Obesity drugs should be tested for cardiovascular safety, advisers to the US Food and Drug Administration (FDA) said Thursday.

In a 17–6 vote, members of the FDA’s Endocrinologic and Metabolic Drugs Advisory Committee said that drug developers should conduct the tests regardless of whether cardiovascular risks were deemed theoretically likely or had shown up in early testing.

Depending on whether and how the FDA chooses to implement the guidance, the decision could boost the expense and duration of clinical testing for obesity drugs. Such a move would probably be controversial, given the paucity of such drugs on the market and the size of the obesity epidemic in the United States. “If the FDA follows through with this vote, we’ve just added another disincentive to the drug companies to come up with obesity drugs,” said committee member Ed Hendricks, medical director of the Center for Weight Management in Roseville and Sacramento, California. “And we desperately need some drugs.”

But others on the committee argued that the history of cardiovascular risks associated with obesity drugs and the large population that would probably take them — about 35% of US adults are obese — warrant added scrutiny. “Attempts to reverse obesity are to some degree blocking key components of metabolism,” added Peter Savage, a senior adviser at the National Institute of Diabetes and Digestive and Kidney Diseases in Bethesda, Maryland. “It seems to me there is a deficit of information in this area and we need to learn more.”

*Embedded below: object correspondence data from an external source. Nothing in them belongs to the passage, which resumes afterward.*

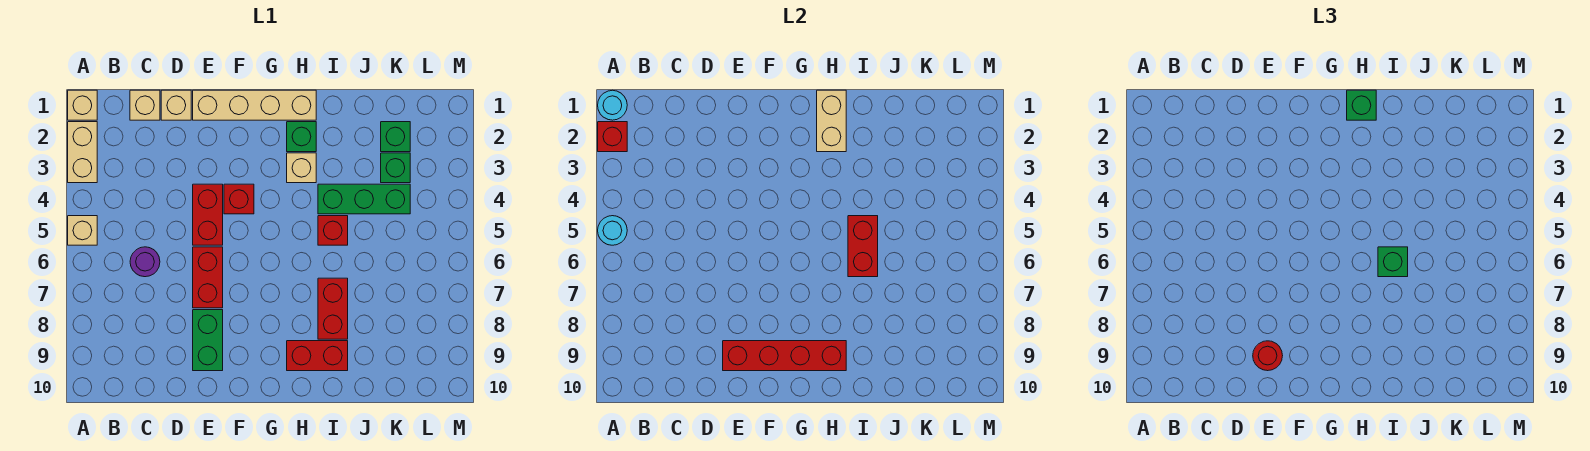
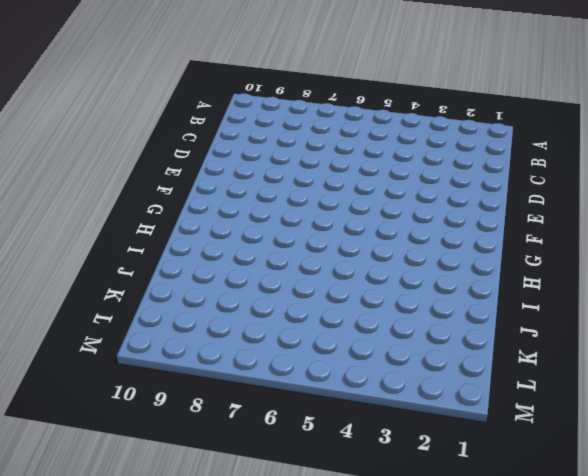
none -> tan brick A1 level 1
none -> tan brick A2:A3 level 1
none -> tan brick A5 level 1

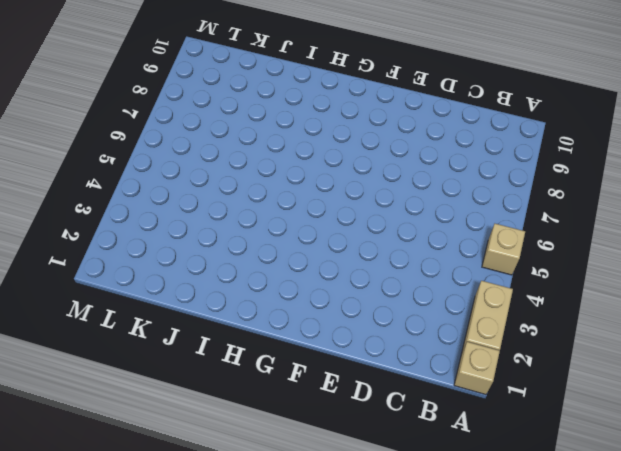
none -> tan brick C1 level 1
none -> purple round brick C6 level 1
none -> tan brick D1 level 1

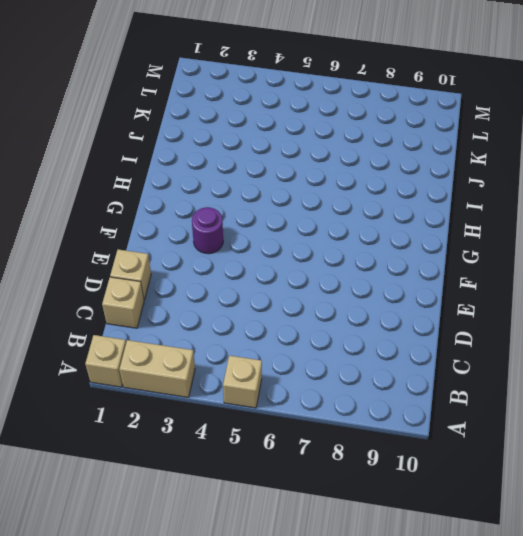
purple round brick F3 level 1 -> purple round brick C6 level 1
none -> tan brick E1:H1 level 1
none -> red brick E4:E5 level 1
none -> red brick E6:E7 level 1

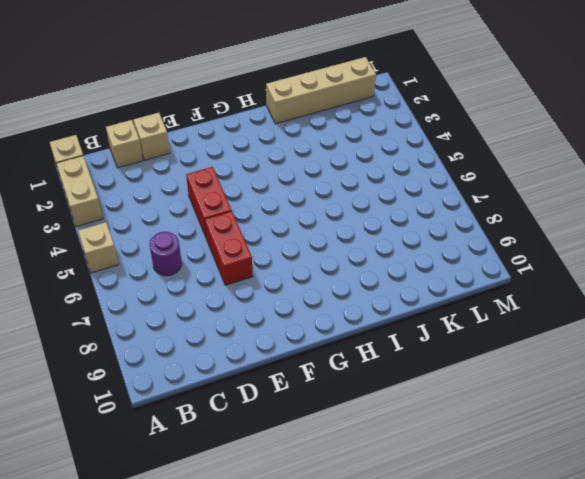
tan brick I1:L1 level 1 -> tan brick E1:H1 level 1
none -> green brick E8:E9 level 1
none -> red brick F4 level 1
none -> green brick H2 level 1

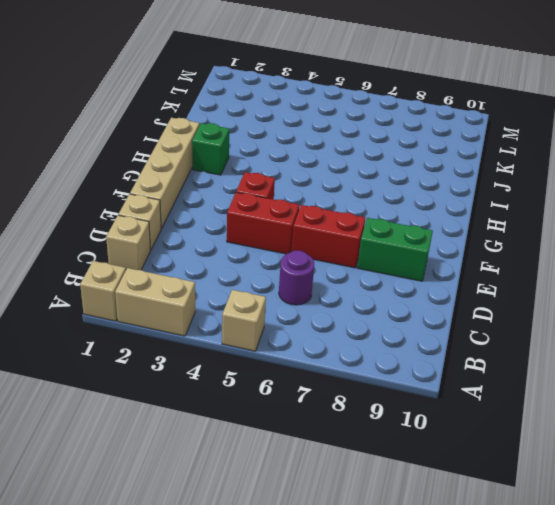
none -> tan brick H3 level 1
none -> red brick H9:I9 level 1
none -> green brick I4:K4 level 1

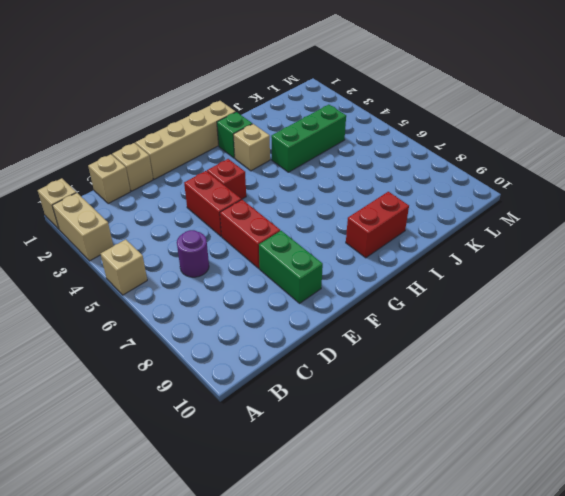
none -> red brick I5 level 1
none -> red brick I7:I8 level 1
none -> green brick K2 level 1

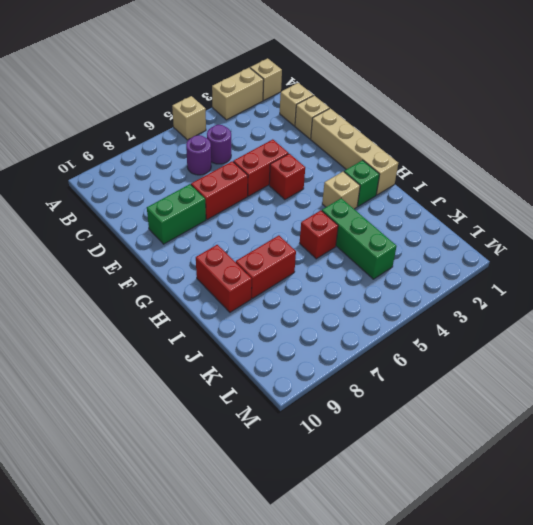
purple round brick C5 level 1 -> none
none -> green brick K2 level 1
none -> green brick K3 level 1
none -> cyan round brick A1 level 2

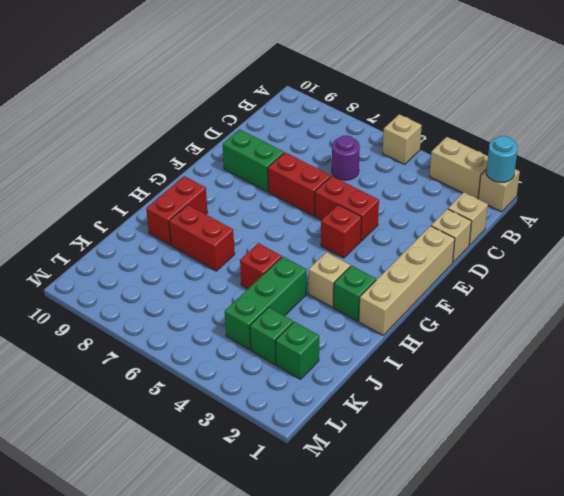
none -> red brick A2 level 2
none -> cyan round brick A5 level 2
none -> red brick E9:H9 level 2

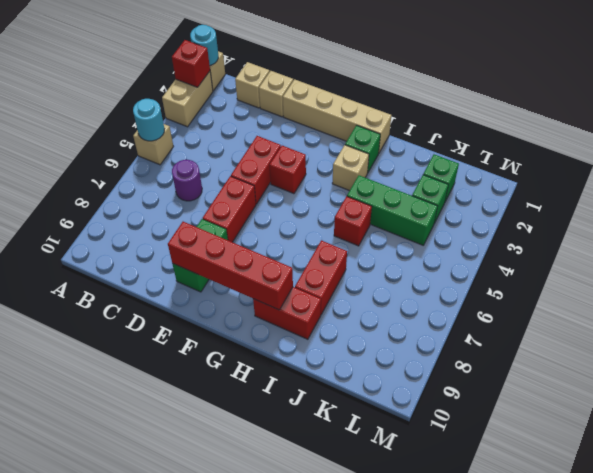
none -> tan brick H1:H2 level 2
none -> red brick I5:I6 level 2
none -> red round brick E9 level 3

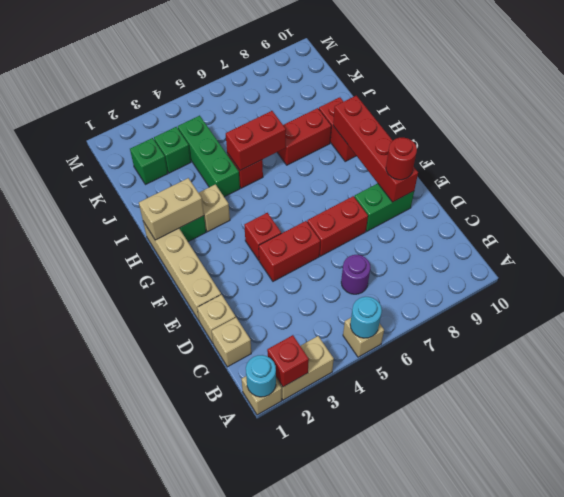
none -> green brick H1 level 3
none -> green brick I6 level 3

It is a situation that highlights the tightrope that the FDA, tasked with ensuring safety and pressured to expedite the path of new therapies to the clinic, faces with nearly all of its drug approvals. The pressure on regulators is particularly intense when it comes to obesity drugs. In 2010, the FDA rejected three such  drugs (see ‘Slim spoils for obesity drugs‘), prompting a hailstorm of criticism from industry, the public, and Congress. One of the rejected drugs — Contrave, made by Orexigen Therapeutics — had been endorsed by FDA advisers, but the FDA ordered Orexigen to complete an additional long-term cardiovascular safety study before approval.

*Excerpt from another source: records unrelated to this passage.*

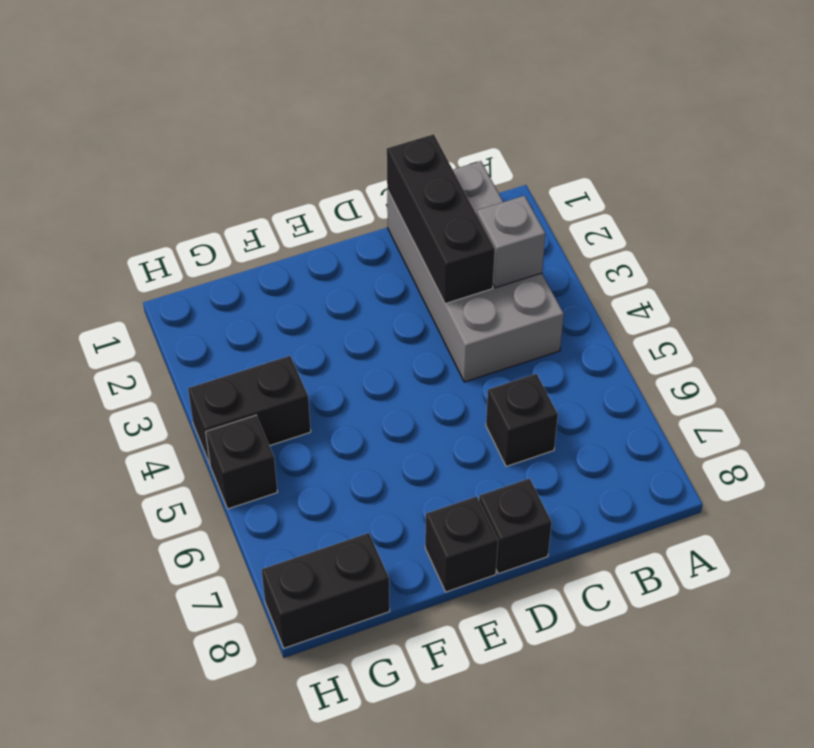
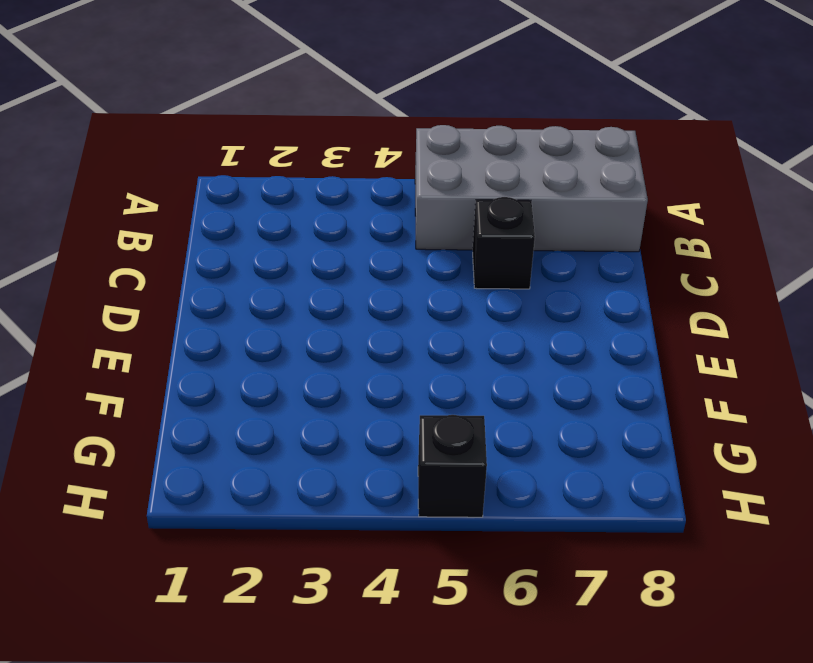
grey brick A5:B8 level 1 -> grey brick B1:C4 level 1
none -> black brick D8 level 1
none -> black brick E8 level 1

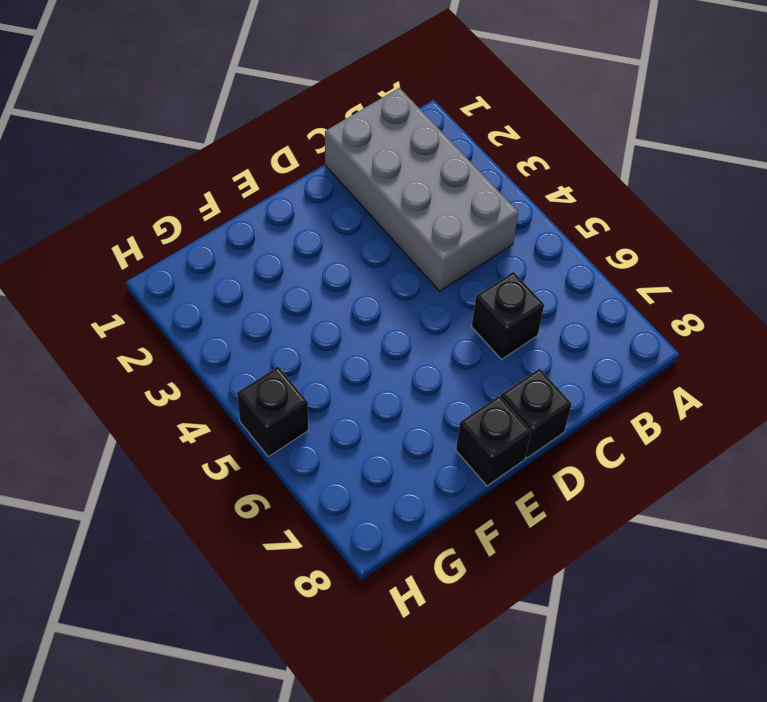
none -> black brick G4:H4 level 1
none -> black brick G8:H8 level 1

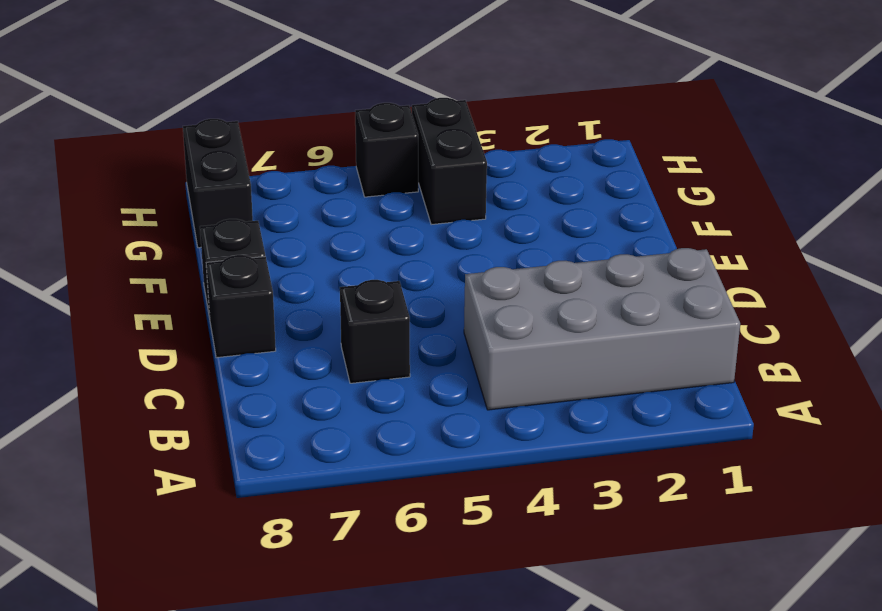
none -> grey brick B3 level 2
none -> black brick C1:C3 level 2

There is precedent for FDA to follow this week’s recommendations: in 2008, the same committee offered similar advice regarding diabetes drugs in the wake of the scandal over rosiglitazone (Avandia), a once popular diabetes drug made by GlaxoSmithKline. Years after the drug was approved, some analyses of clinical-trial data showed an increased risk of heart attack and stroke among diabetics taking the drug. The FDA instituted new guidelines requiring a combination of pre- and post-approval assurances of cardiovascular safety for all diabetes drugs.

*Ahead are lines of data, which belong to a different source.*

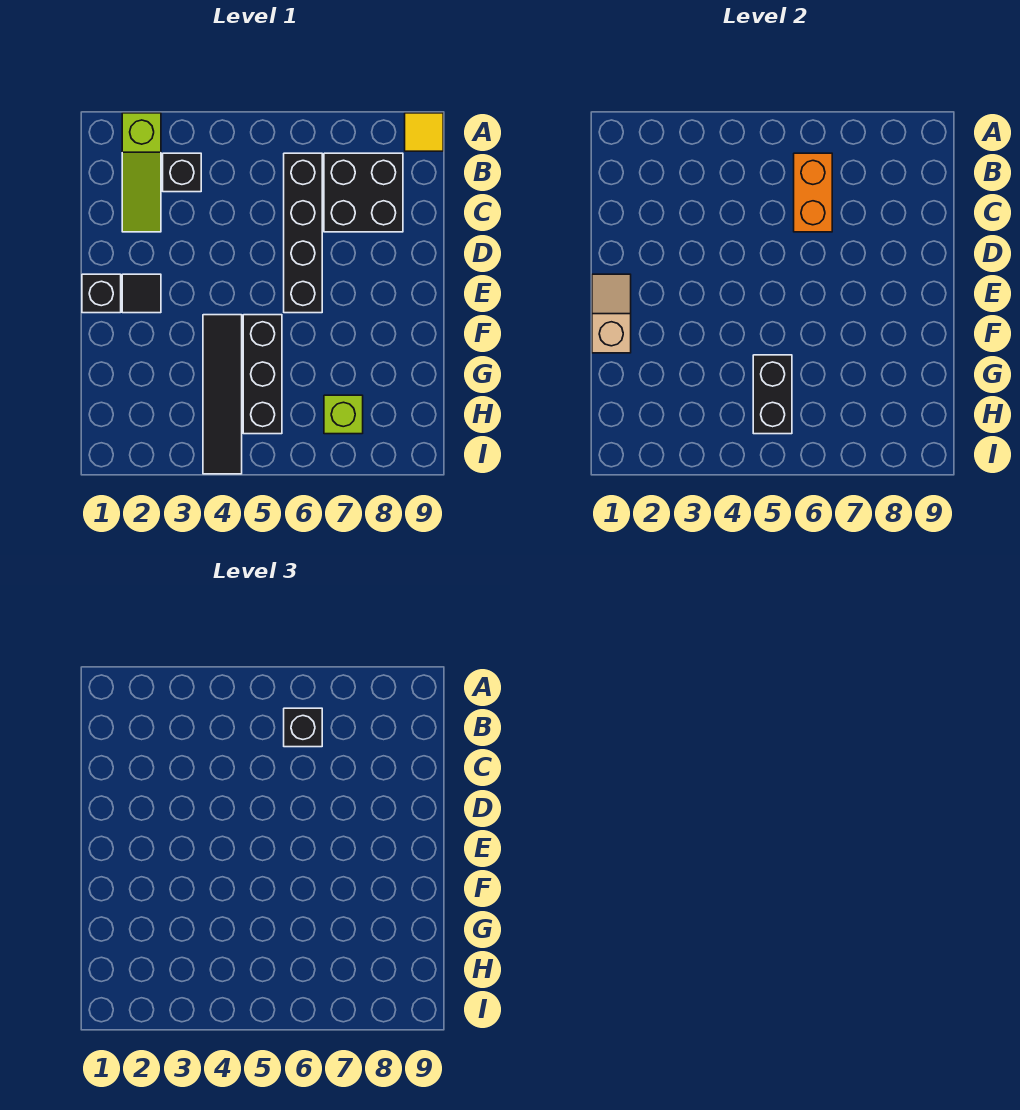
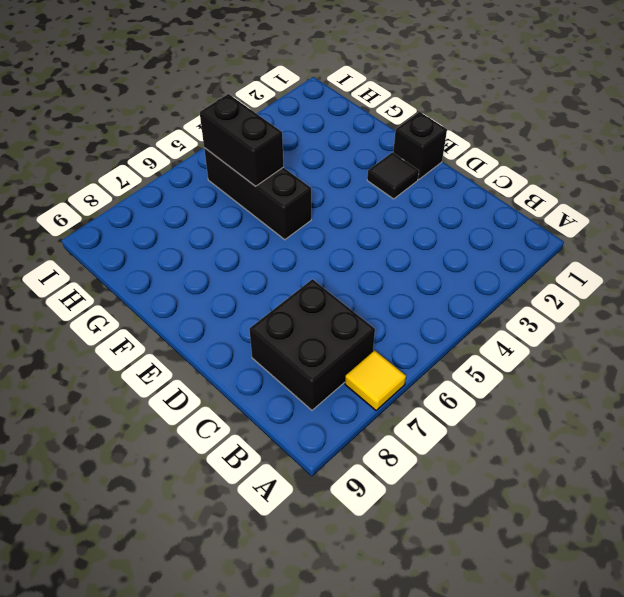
yellow tile A7 level 1 -> yellow tile A9 level 1
none -> lime slope A2:C2 level 1 top A
none -> black brick B3 level 1
none -> black brick B6:E6 level 1

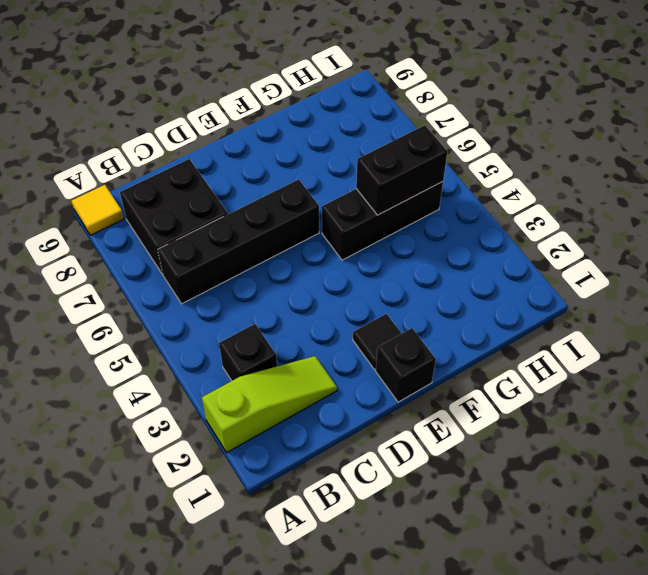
none -> black tile F4:I4 level 1
none -> lime brick H7 level 1
none -> orange brick B6:C6 level 2

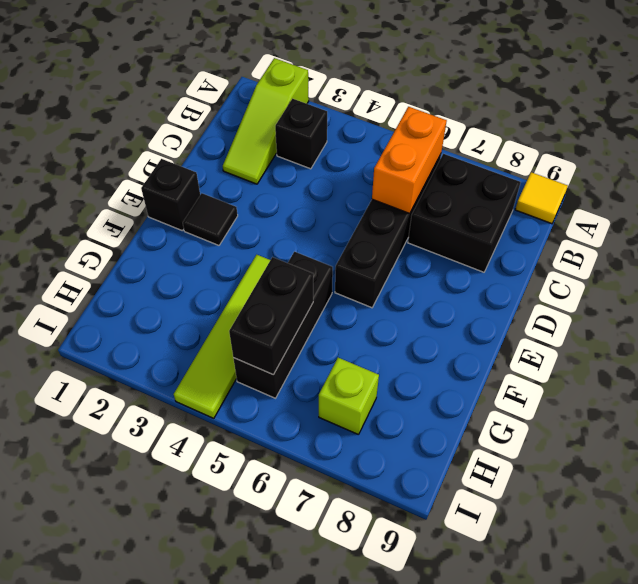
lime tile F4:I4 level 1 -> black tile F4:I4 level 1
none -> tan slope E1:F1 level 2 top F
none -> black brick B6 level 3

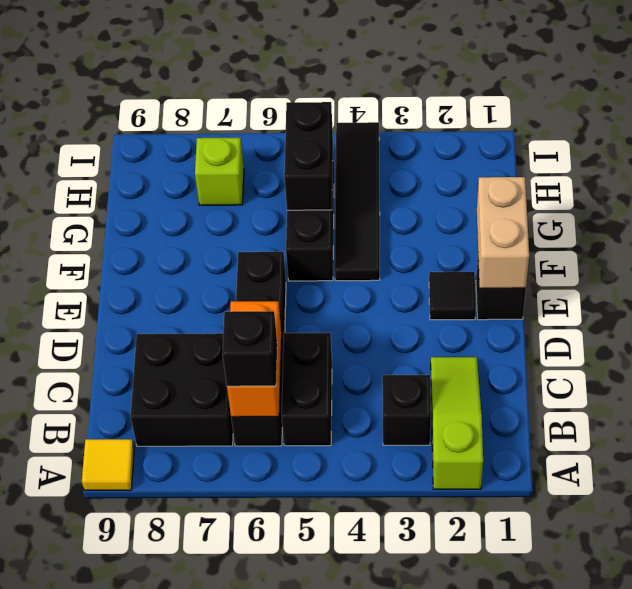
black brick B5:C5 level 1 -> none
tan brick E1:F1 level 2 -> tan slope E1:F1 level 2 top F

It is too early to fully gauge the impact of those requirements on the size and duration of clinical trials, Jean-Marc Guettier of the FDA’s Division of Metabolism and Endocrinology Products told the advisers this week. But he provided some data suggesting that clinical-trial sizes had markedly increased and that there was a shift in the demographics of patients enrolled in the trials. Both factors are to be expected: cardiovascular effects such as heart attacks and strokes are typically so rare that to achieve statistical rigour, researchers need to enrol more patients and enrich their sample for those most at risk for heart trouble, such as older patients and patients with a history of cardiovascular events.